Zusätzlich sind diverse Effekte für Übergänge, Trommelwirbel und sonstige Soundeinsprengsel vorbereitet.
Leider muss die eigene Musik erst in DJ Mixer importiert werden, da Apple keine elektronischen Manipulationen in iTunes zulässt. Das ist ein langwieriger Prozess und für ein paar Tausend Songs nicht zu empfehlen.
Partytime
Zusätzlich bietet das Programm den Modus WiFi Party. damit können Teilnehmer in einem WLAN Songs in die Playlist reklamieren. Kombiniert mit der Einstellung Auto Mix lässt sich so die Musikauswahl kollektiv steuern.
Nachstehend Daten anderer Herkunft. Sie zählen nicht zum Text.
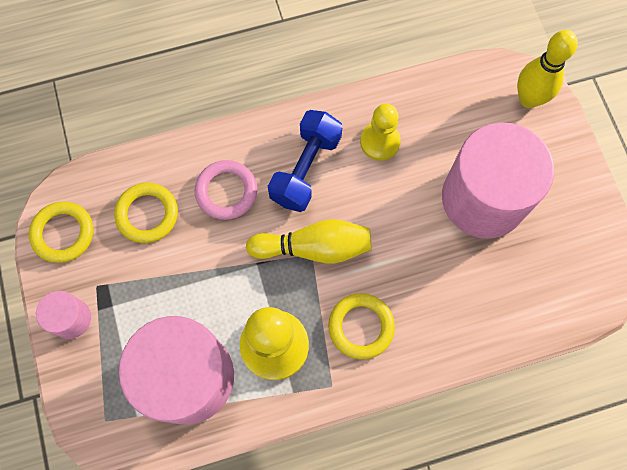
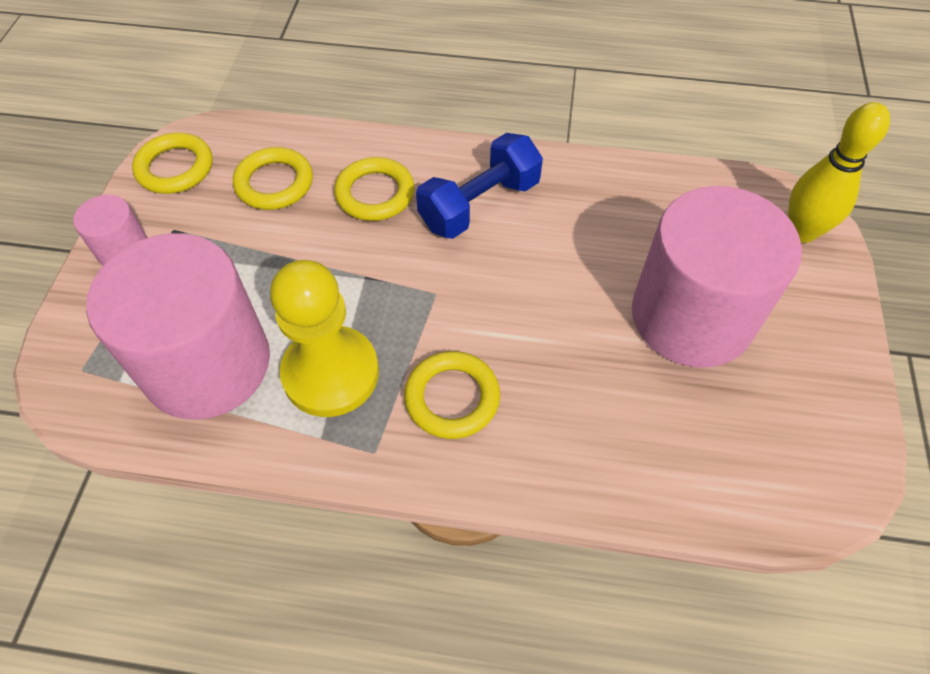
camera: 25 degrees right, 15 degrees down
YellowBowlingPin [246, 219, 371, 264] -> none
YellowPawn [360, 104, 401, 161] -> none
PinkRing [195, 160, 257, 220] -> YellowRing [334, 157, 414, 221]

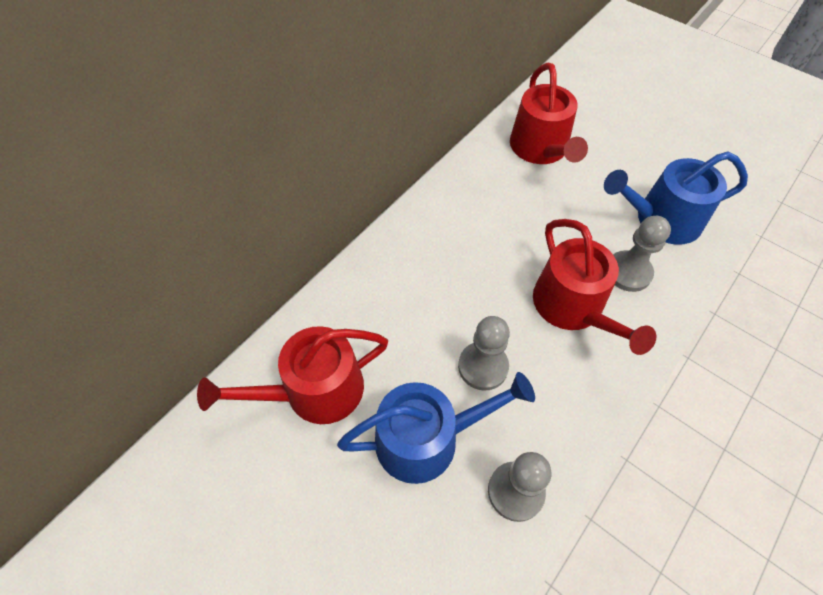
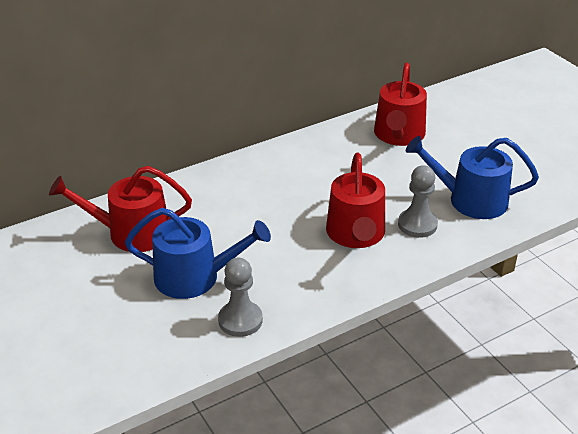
camera: 20 degrees right, 20 degrees down
GreyPawn [458, 316, 510, 391] -> none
In der kostenlosen Fassung werden allerdings nur zwei Vorschläge pro User akzeptiert. Wer die volle Musikdemokratie wünscht, muss nochmals zahlen.
Zusammenbrüche
Unter dem aktuellen iOS 4 crasht das App ab und zu, vor allem, wenn man in rascher Folge verschiedene Funktionen aufruft. Damit ist der professionelle Einsatz ausgeschlossen.